Then, in C203, the position information of the peripheral switching candidate unit (wireless communication unit 1 (D) in FIG. 3) is acquired via the external network 60 (FIG. 3). In C204, the distance to each switching candidate unit is calculated, and the closest one is specified as d1. Then, at C205, when d1 <dc, the process proceeds to C206, and the inter-unit wireless bearer 55 (B) with the connected downstream unit 1 (B) (FIG. 28) is temporarily disconnected (FIG. 28: state). D2). Further, in C205, if d1 <dc is not satisfied, C206 is skipped. On the other hand, in C201, if the number of downstream units being attached / connected does not reach the upper limit, a new bearer between downstream units can be newly constructed, so that the forced disconnection process is unnecessary and jumps to C207. If the process is not completed at C207, the process returns to C200 and the following process is repeated.

When the inter-unit radio bearer is disconnected as described above as in the state D2 of FIG. 28, one (B2) of the relay radio communication unit 9 of the old downstream unit 1 (B) edged by this is an upstream unit. The old upstream unit 1 which is a wireless communication unit connected as an upstream unit by the wireless bearer 55 (B) between upstream units as in state D3 by the connection switching control program 905b (FIG. 3: upstream unit connection switching control unit). Communication quality evaluation is performed for each of (C) and the switching candidate unit 1 (D), and a process of determining a wireless communication unit to be connected as a new upstream unit is performed based on the result of the communication quality evaluation. This makes it possible to further improve the communication quality with the wireless communication unit after reconnection and the throughput of communication between the wireless communication units.

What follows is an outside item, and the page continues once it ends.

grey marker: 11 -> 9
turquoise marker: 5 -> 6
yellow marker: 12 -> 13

In the present embodiment, a CQI reference signal is received from each wireless communication unit 1 (C) and 1 (D), CQI information (FIG. 32) is generated using the CQI reference signal, and the content of the CQI information is used. Communication quality is evaluated. In the case of LTE terminals (UE and relay wireless communication unit), the CQI information measurement / generation processing function is indispensable for the resource block scheduling algorithm as described above, and is incorporated as a standard specification in the 3GPP protocol. There is an advantage that this can be diverted. However, in the LTE protocol, the CQI measurement is performed after the terminal is attached to the radio base station, and in order to apply it to the present invention, the CQI measurement is performed before the attachment, which is outside the standard protocol. It is necessary to devise the processing of.

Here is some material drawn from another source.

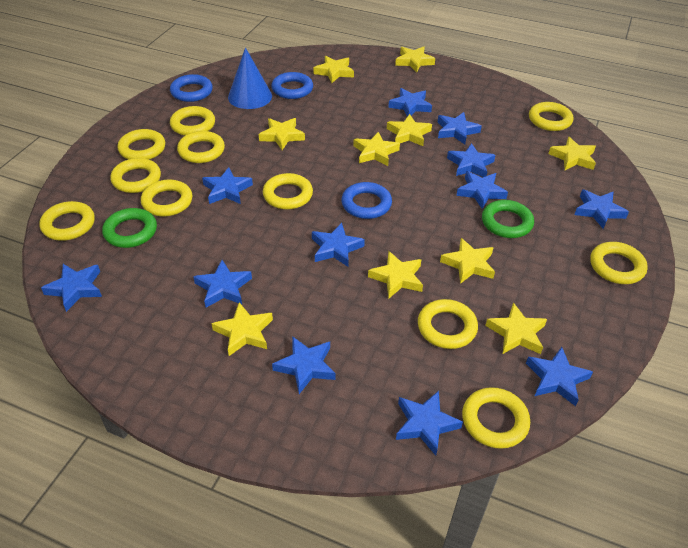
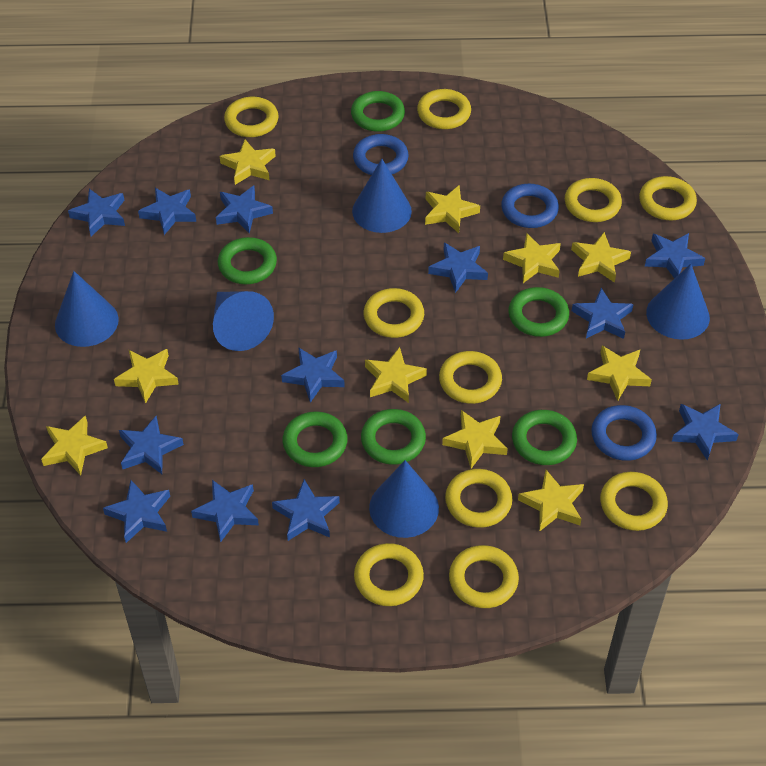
blue cone: 1 -> 5
green ring: 2 -> 6
yellow ring: 11 -> 10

FIG. 34 shows an example of the flow of the upstream unit connection switching control process. In FIG. 28 (state D3), it is the relay wireless communication unit 9 of the wireless communication unit 1 (B) that constitutes the old downstream unit that performs the processing. The wireless base station units 4 of the wireless communication units 1 (C) and 1 (D), which are connection candidates, output notification information for accepting attachments of the UE 5 and the relay wireless communication unit 9, respectively, in accordance with the LTE protocol. Then, in the present embodiment, as a process outside the standard protocol, a reference signal for CQI measurement is transmitted in a form following this broadcast information. In the resource block matrix of FIG. 10, this reference signal uses a subcarrier of a predetermined frequency at a specific symbol (for example, symbols “0” and “4”) in each slot on the time axis. It has been inserted. Therefore, if the symbol number in the slot for acquiring the reference signal and the frequency subcarrier specific information are incorporated in the broadcast information, the relay wireless communication unit 9 of the wireless communication unit 1 (B) can be used. Can be read to perform reception setting processing of the reference signal for CQI measurement.

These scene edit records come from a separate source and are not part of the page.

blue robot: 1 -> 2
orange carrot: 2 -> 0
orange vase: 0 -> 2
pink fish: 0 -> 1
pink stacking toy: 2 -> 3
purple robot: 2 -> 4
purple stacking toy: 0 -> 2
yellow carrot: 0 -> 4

Returning to FIG. 34, in C102, it is confirmed whether or not the CQI reference signal is received. If it is receiving, the process proceeds to C103, and it is determined whether or not the CQI reference signal is received from a plurality of wireless communication units. If received, proceed to C104 and perform CQI measurement for each CQI reference signal. Then, the process proceeds to C105, and as shown in the state D4 of FIG. 29, in the wireless communication unit having the best communication quality indicated by the measured CQI among the plurality of units (1 (C), 1 (D)), for example, FIG. 29. For example, by requesting attachment to the wireless communication unit 1 (D) that has the best coding rate and frequency utilization efficiency reflected in the CQI information (see FIG. 32) as a result of being closest to the wireless communication unit 1 (B). , An inter-unit wireless bearer 55 (B') is constructed with the wireless communication unit 1 (D). On the other hand, in C103, when the CQI reference signal is not received from a plurality of wireless communication units, that is, when it is received from only one wireless communication unit, the process proceeds to C106, and the unit is sent to the unit regardless of the CQI measurement result. Make an attach request. If it does not end at C107, it returns to C101 and repeats the following processing.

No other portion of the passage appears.